New Feature: Inference Functions - Overall Utility()
This function returns the Overall Utility defined by the Utility Nodes (i.e. the sum of all the Utilities).
The Function Node does not have to be connected with any node for utilizing this function.
New Feature: Inference Functions - Utility(u)
This function returns the Utility of the Utility Node u.

Whereas Utility() will return 10, Overall Utility() will return 5.
Equation (7.0)
Context
Node Editor | Probability Distribution | Equation

New Feature: Special Functions - StateCount(v)
This function returns the numbers of states of the variable v.
New Feature: Special Functions - StateValueAt(v, s)
This function returns the value (Node Editor | Values) associated with the state s of the variable v.
New Feature: Special Functions - Cost(v)
This function returns the cost (Node Editor | Properties) associated with the variable v.

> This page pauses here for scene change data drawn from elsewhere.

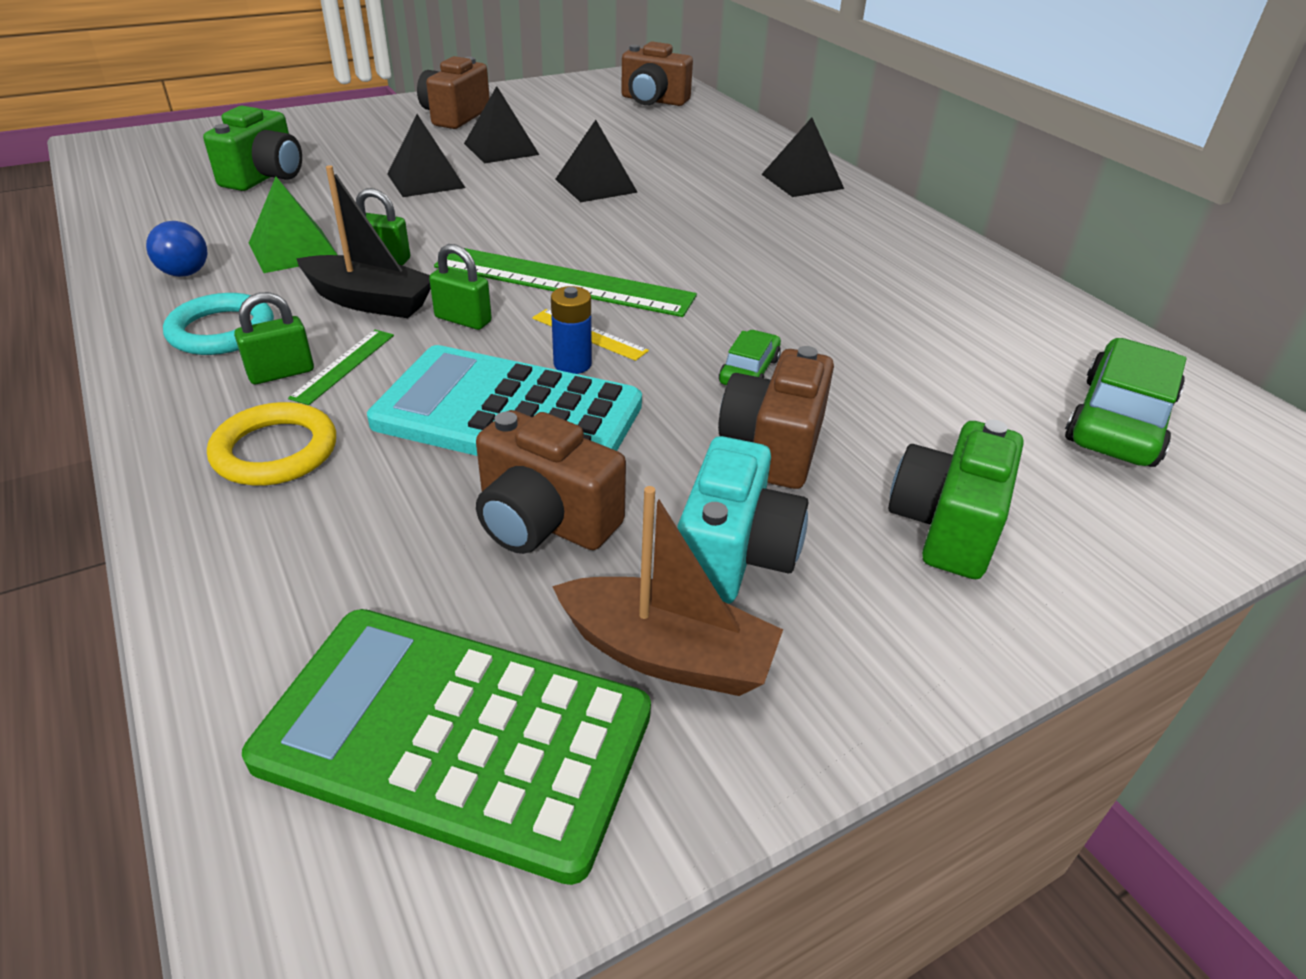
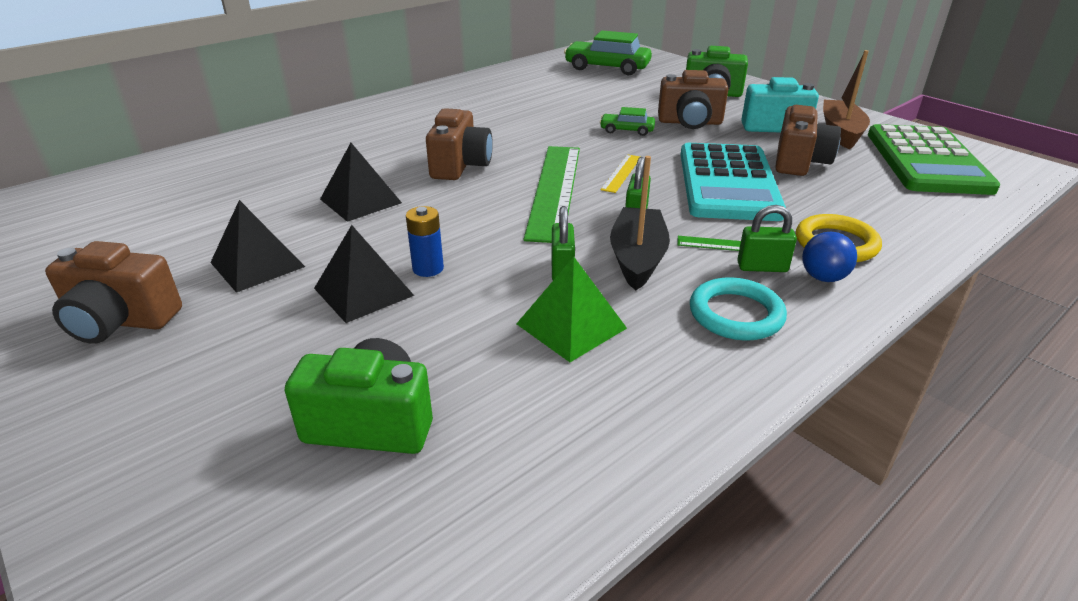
camera: 100 degrees left, 5 degrees down
(185, 273) = (660, 379): blue ball -> blue ball (823, 278)
(281, 373) = (762, 267): green padlock -> green padlock turned 45 degrees counterclockwise
(572, 364) = (660, 173): blue battery -> blue battery (428, 268)
(653, 101) = (96, 200): brown camera -> brown camera (460, 166)
(802, 181) = (337, 127): black pyramid -> none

Updated Feature: Inference Functions - Entropy(v, [n])
When called with the first parameter only, or with "No" or "False", this functions returns the Entropy of the variable v. Otherwise, when called with "Yes" or "True", it returns the Normalized Entropy.

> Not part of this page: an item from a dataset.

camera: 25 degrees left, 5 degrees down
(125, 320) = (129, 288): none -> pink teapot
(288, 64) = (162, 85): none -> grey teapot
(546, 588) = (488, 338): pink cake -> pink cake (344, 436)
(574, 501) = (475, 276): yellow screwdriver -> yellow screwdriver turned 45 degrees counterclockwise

New Feature: Inference Functions - JointProb()
This function returns the joint probability of the current set of evidence.
Equation (6.0)Context
Node Editor | Probability Distribution | Equation | Arithmetic Functions | Mean(x1, xn)

With the new Mean function, BayesiaLab offers now 5 n-ary arithmetic functions:
- Max(x1, xn). Returns the largest value from the n variables.

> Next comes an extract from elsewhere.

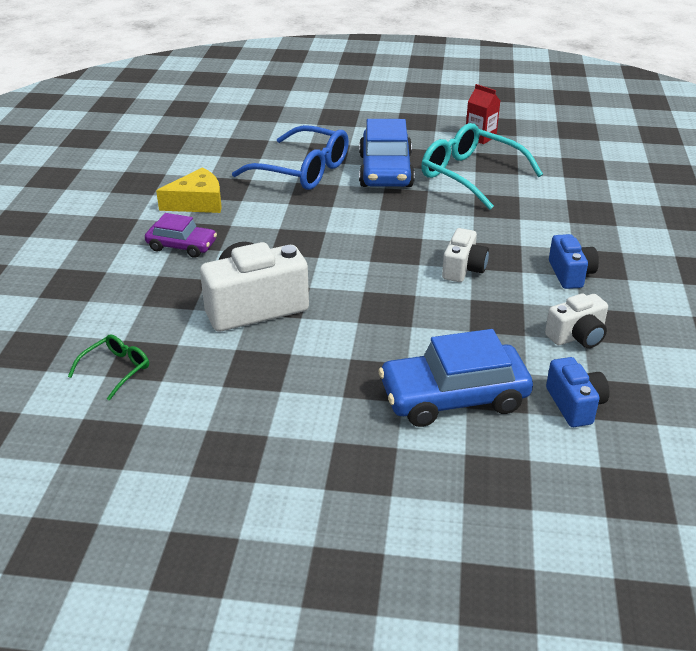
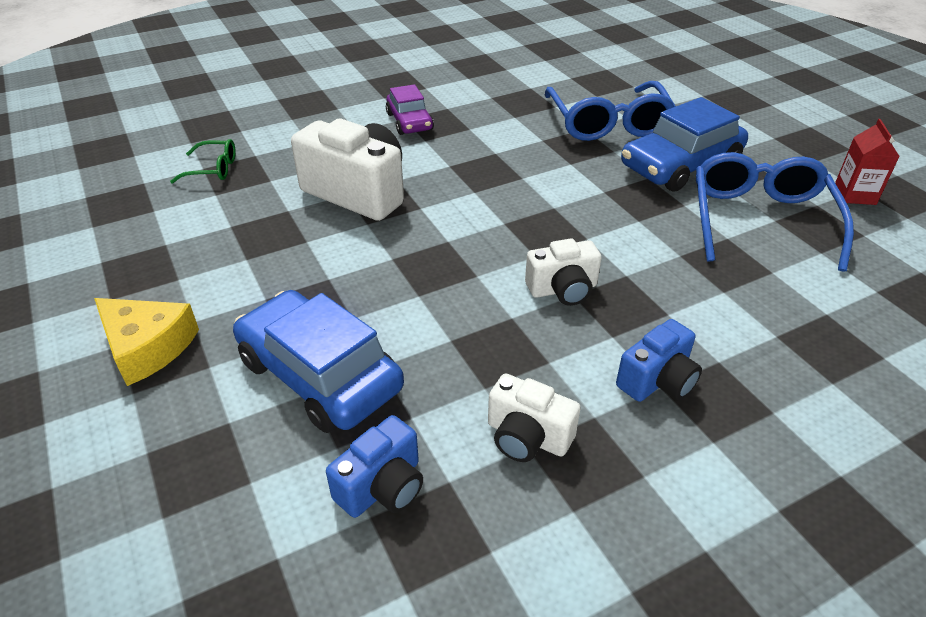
camera: 55 degrees right, 5 degrees up
(197, 202) = (482, 100): yellow cheese -> yellow cheese (147, 347)
(469, 175) = (759, 219): turquoise glasses -> blue glasses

- Min(x1, xn). Returns the smallest value from the n variables.
- Mult(x1, xn). Returns the product of the n variables.
- Sum(x1, xn). Returns the sum of the n variables.
- Mean(x1, xn). Returns the mean of the n variables.
Equations (5.0.7)
Min and Max
The Min and Max Arithmetic Functions are now n-ary and not only binary. They can accept an unlimited number of arguments.


StateValue
The Special Function StateValue() allows using the numerical values associated with the states of the nodes.